Sometimes Love Is Silent
I remember the day well that a miracle happened. My weekly women’s Bible study had broken into our small group of eight and finished up going over the guide’s questions when a woman’s heart showed up. She didn’t have a question about the passage we were studying. Her question was about how to believe in the God of love when her pastor husband was anything but loving. That was the miracle. That she risked bringing her life, her story, her truth, and her pain to us. The study went immediately from the natural to the supernatural, from the rubber to the road. The next miracle that occurred was that she kept coming back to our little Bible study after we so badly mishandled her that day. None of us asked her a further question, but many of us were ready with a spiritual bandage of advice to cover her hemorrhaging heart. The young woman risked telling us a little more of her story and in our shock, we did not simply enter her grief and be silent. We did not gently probe with sensitive queries. We ran in fear to the nearest platitude and offered it as quickly as we could. “It will be all right.” We had no idea if it would be all right or not. In fact, it was never going to be all right. I was grieved by her pain but more grieved by our refusal to share it with her. Grace is amazing, and I experienced it again and again both as this woman continued to return and as the women around me began to move toward her in fierce gentleness, advocating for her heart, her marriage, her family, and her God.
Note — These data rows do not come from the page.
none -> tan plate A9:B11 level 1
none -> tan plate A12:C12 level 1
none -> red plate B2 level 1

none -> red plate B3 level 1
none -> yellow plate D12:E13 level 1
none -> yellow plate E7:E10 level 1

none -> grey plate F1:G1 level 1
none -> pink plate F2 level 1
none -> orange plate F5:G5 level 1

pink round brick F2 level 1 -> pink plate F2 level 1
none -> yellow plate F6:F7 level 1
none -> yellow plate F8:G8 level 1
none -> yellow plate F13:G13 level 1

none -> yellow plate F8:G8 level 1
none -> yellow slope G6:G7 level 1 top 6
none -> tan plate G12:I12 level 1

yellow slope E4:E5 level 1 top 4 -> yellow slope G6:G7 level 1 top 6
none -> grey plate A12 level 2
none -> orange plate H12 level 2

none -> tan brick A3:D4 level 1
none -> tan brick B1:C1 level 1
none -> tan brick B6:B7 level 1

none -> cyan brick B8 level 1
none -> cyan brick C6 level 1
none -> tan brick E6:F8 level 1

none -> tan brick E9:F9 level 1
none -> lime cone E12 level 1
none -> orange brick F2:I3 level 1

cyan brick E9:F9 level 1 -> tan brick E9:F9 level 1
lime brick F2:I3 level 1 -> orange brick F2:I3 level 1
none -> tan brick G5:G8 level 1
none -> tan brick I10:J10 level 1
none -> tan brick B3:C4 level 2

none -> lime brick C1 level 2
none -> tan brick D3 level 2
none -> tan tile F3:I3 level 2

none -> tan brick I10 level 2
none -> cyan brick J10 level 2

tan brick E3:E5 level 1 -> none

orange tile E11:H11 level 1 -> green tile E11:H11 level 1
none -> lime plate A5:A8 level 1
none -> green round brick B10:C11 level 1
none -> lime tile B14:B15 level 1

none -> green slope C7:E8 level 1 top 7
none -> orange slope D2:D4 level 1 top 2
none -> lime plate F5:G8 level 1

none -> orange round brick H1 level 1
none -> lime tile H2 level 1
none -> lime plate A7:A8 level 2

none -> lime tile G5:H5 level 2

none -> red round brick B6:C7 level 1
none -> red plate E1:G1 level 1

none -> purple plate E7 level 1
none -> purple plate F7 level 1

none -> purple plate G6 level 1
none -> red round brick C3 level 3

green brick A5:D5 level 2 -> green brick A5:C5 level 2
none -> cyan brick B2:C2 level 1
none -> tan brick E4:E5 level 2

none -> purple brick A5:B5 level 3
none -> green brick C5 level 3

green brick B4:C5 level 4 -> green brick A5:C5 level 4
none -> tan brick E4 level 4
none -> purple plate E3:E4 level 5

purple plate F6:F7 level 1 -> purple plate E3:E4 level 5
One thing we all did right that day in the face of a tragedy presented was move toward her physically. Every woman close to her scooted in like she was a magnet. Hands reached out. Arms surrounded. Faces softened. Perhaps it was that movement which enabled her to keep coming back and find a refuge and strength in this little straggling company. Our physical embrace represented what our minds and mouths were not yet capable of doing. She felt that. The miracles continued as we slowly grew as women. We grew to become women who were slower to speak, quicker to question, and less afraid to enter into the sorrow without any band-aids in hand. We discovered the balm of love, the presence of the Holy Spirit in hearts willing to risk silence, and the strength of hope born and carried in others. Oh, to continue to grow. Oh, to risk silence. Oh, to love.

Stasi Eldredge

Boldly
I’m not going to throw away my scale today but I am going to ask my husband to hide it. A number has ruled my life since a fateful day in the 1st grade. The school nurse had lined up all the students to record our weights. There was no privacy screen, no separate room. One by one each child stepped up onto the scale. The nurse adjusted the weights and then told the number to her assistant who was recording the judgment. Err number. And not in a hushed voice either. My number? 66. It is the first time I remember feeling humiliation over my body. Shame rose to color my face as I felt the number measure my value. I remember other days, other numbers. 187. 165. 154. All with horror. More numbers. 142. 135. 128. Soaring on the wings of starved affirmation. More numbers. 195. 172. 212. 186. 235. 242. 265. 202. 184. 177. Ridiculous. I don’t need the scale to tell me anything today. I know that the number it would reveal might make me cry. It’s a strange thing to feel your body grow. Again. I thought I was done! I’m not. God’s invitation to me today is to boldly hand over the scale and to set my eyes only on him as the source of my value. To embrace that what I really want is to rest in his love, to care for myself as he longs for me to and to surrender the power of the number to the power of his grace. I want to be strong. I want to pursue Jesus. I want my clothes to fit. I want to be free of shame more than I am today. I want to offer mercy. I want to fill myself up on the love of God and feast on the joy I find in his fierce, strong, eternal faithfulness. Come here, Jesus. Redeem me here. Come for the little first grader, the desperate middle school teenager, the ashamed high schooler and the woman searching for love, connection and goodness in the pantry. I need you. Losing the scale may not be a great decision for me. I’ll find out. But it may be the best thing I’ve done in quite a while. I’m inviting him to come for me. Want to join me in inviting him to come where you need him most to come for you?